Ahh Addis Ababa… Whether you love it or hate it, you pretty
much end up doing both in drastically manic phases from one minute to the
next. Addis, after all, is a city of
extreme dichotomy. One minute you are drinking a liter of delicious German beer
in a delightfully nostalgic German beer garden, and the next you are being a
accosted by a crazy naked man or dodging herds of cattle on what were supposed
to be the streets of Addis Ababa’s posh district (relatively speaking).

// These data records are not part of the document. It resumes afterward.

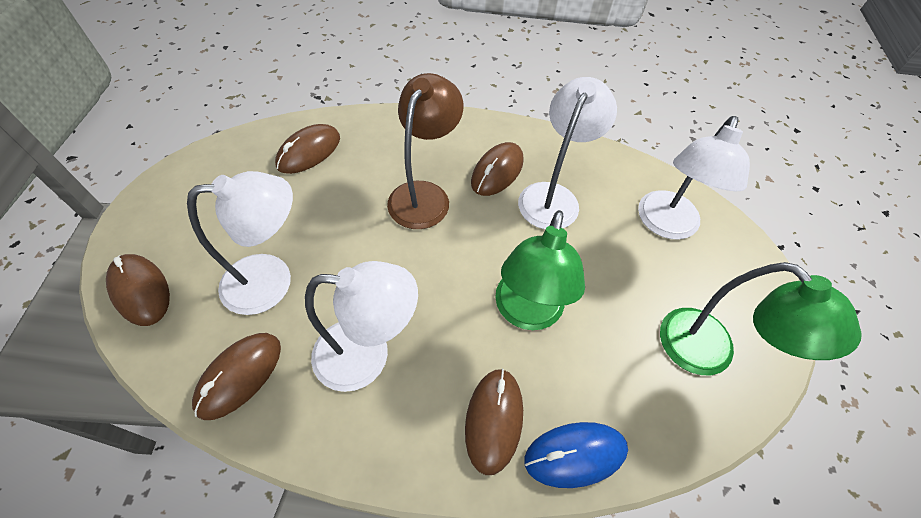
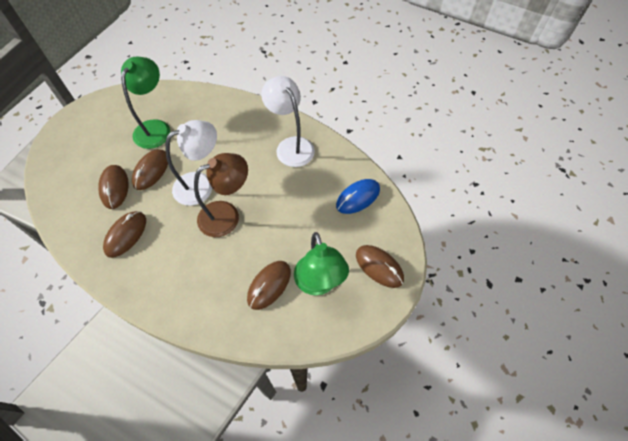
white lamp: 4 -> 2

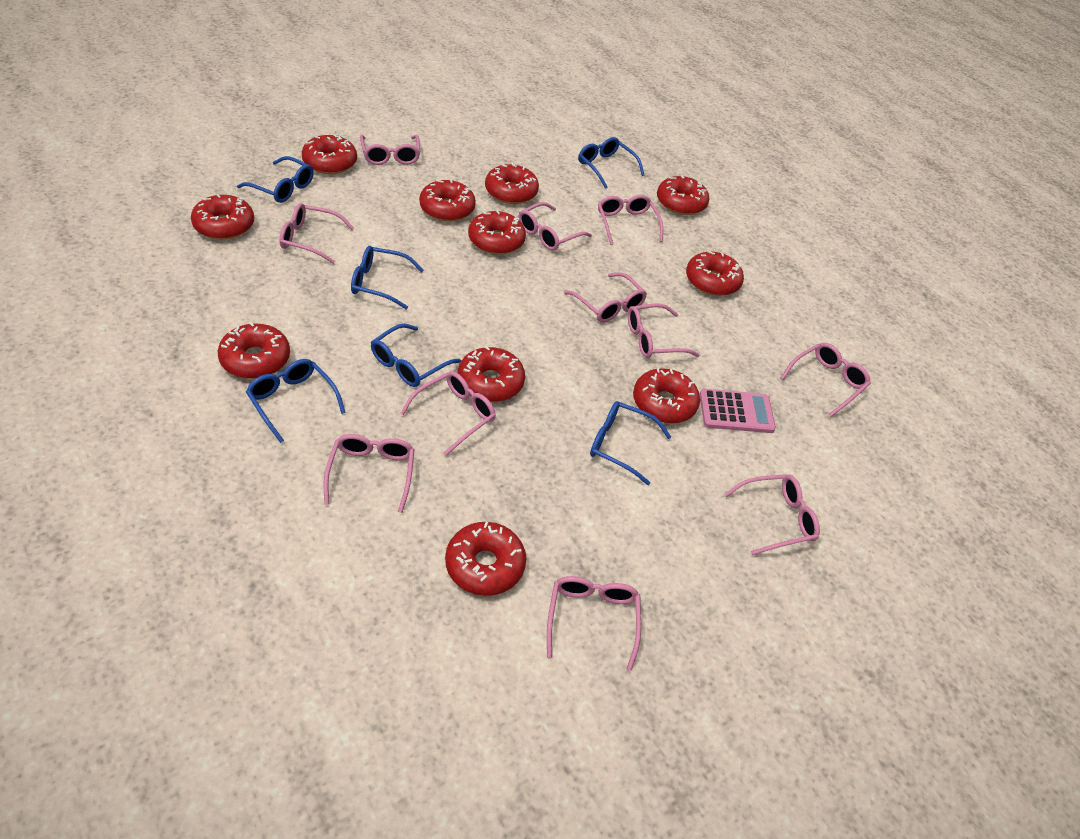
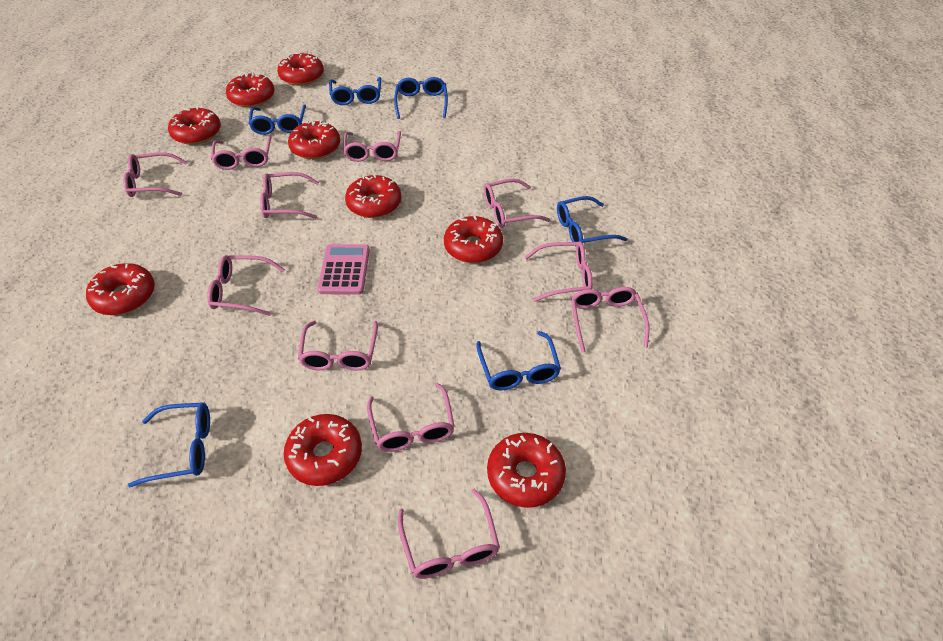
red donut: 11 -> 9

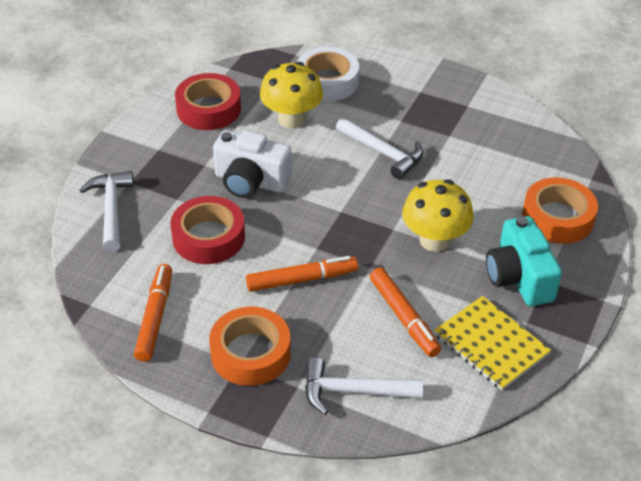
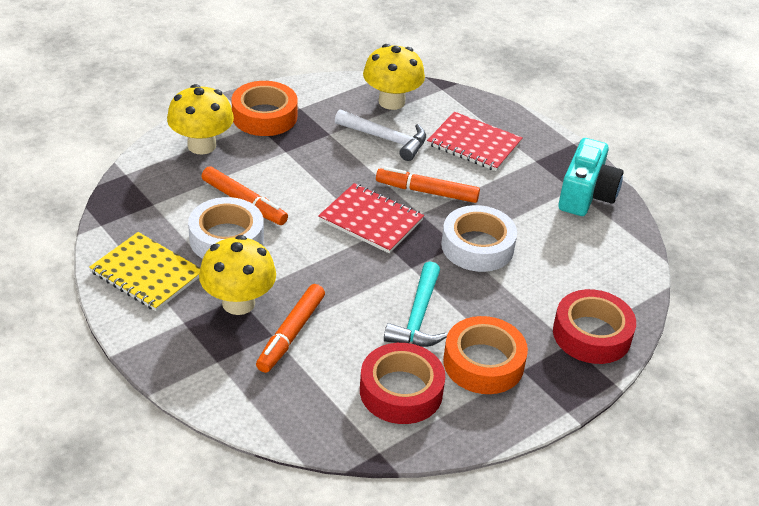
red notebook: 0 -> 2
turquoise hammer: 0 -> 1
white camera: 1 -> 0
white hammer: 3 -> 1
white tape: 1 -> 2
yellow mushroom: 2 -> 3

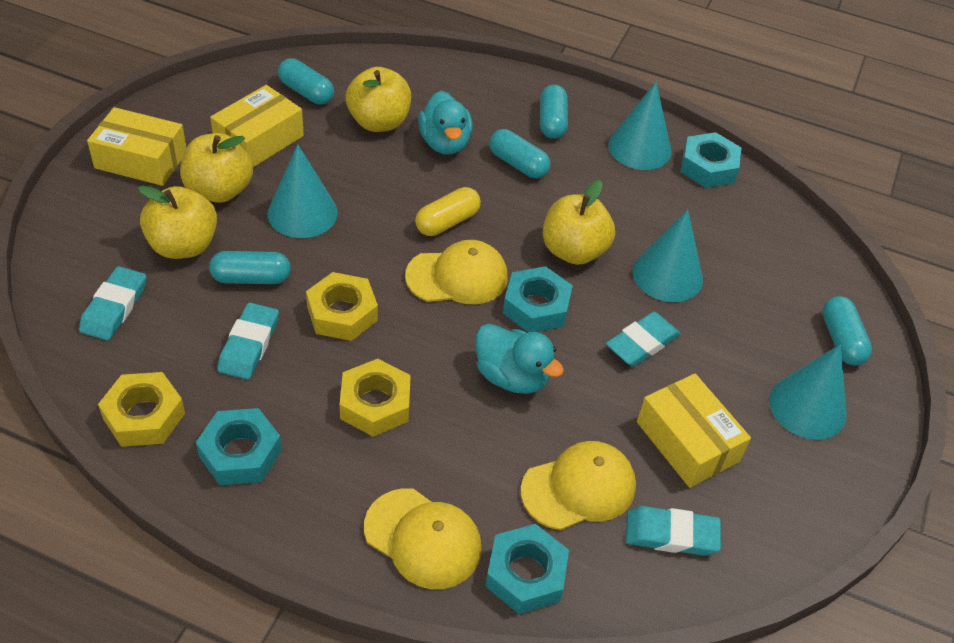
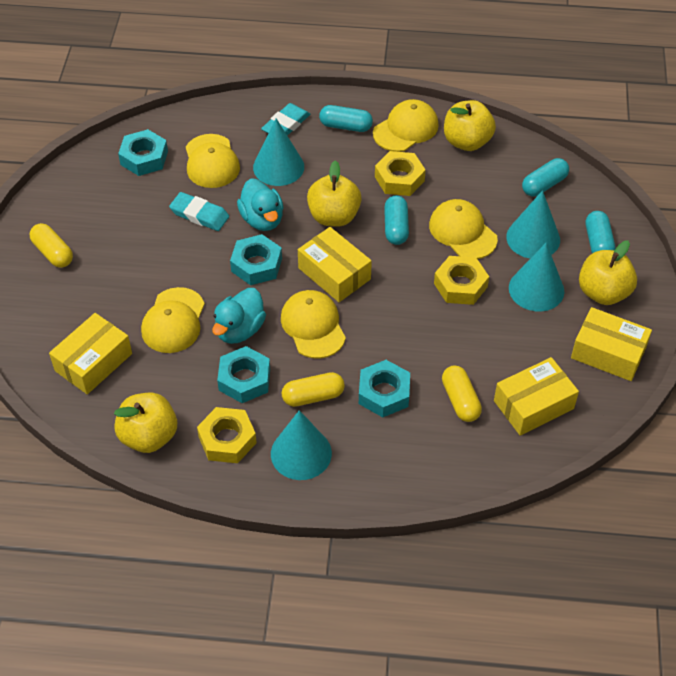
turquoise capsule: 5 -> 4
turquoise eraser: 4 -> 2
yellow box: 3 -> 4
yellow cap: 3 -> 5
yellow capsule: 1 -> 3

I believe I can speak for the moral majority of volunteers
when I say that upon arriving in Addis for the first time, your first thought
is something along the lines of “Wow, what a dump, yet somehow not as bad as I
had imagined.” Then you go to your
training site, which in our case was Butajira. Then you adjust your previous
impression and settle with “Ok, Butajira is a dump, and Addis ain’t all that
bad.” THEN you go to your site, and your impression is readjusted yet again to
“OK, my site is a dumb, Addis is beautiful, and Butajira ain’t all that bad.” However,
we feel generally quite smitten with our site, and despite the fact that
Butajira had more in terms of Western comforts, our site is actually a much
more pleasant place to live.
Still, once in a while, most people based in the Addis area
(this includes any site up to 4 hours away) feel that they just need a weekend
in Addis to get away and decompress for a while. After weeks of chronic water and power outages, you need a least one night to scrub layers of dead skin off of your arms and use the internet. The city actually does have
many of the staples befitting any modern city. It has chaotic but reliable public
transportation, a decent cheeseburger, a modern movie theater, and several
affordable options in terms of accommodation that have hot showers and possibly
even wifi! For volunteers with deeps pockets or those who simply just need this
regardless of the price, you can even go to the Sheraton Hotel which hosts a
Sunday brunch complete with cheese, sausages, bacon, and limitless champagne.
Addis has just about anything within reason. A taxi ride almost anywhere in the
city won’t cost you more than about $10 with the so-called “white-price.” There
are numerous restaurants serving all kinds of decent international cuisine such
as Indian, Thai, Chinese, German, American, French, Korean, and even some of
the best Mexican food I have ever had outside of Mexico. Then again, I am no Mexican food coinsure.
Perhaps the worst part about Addis is the arrival and the
departure, as we must go through the infamous Mercato bus station, which is
something on which to be elaborated in another post. Addis Ababa is the most
disgusting, wonderful, grotesque, shocking, awful, exciting, and extremely
frustrating place I have ever been. I love to hate it, and I hate to love it.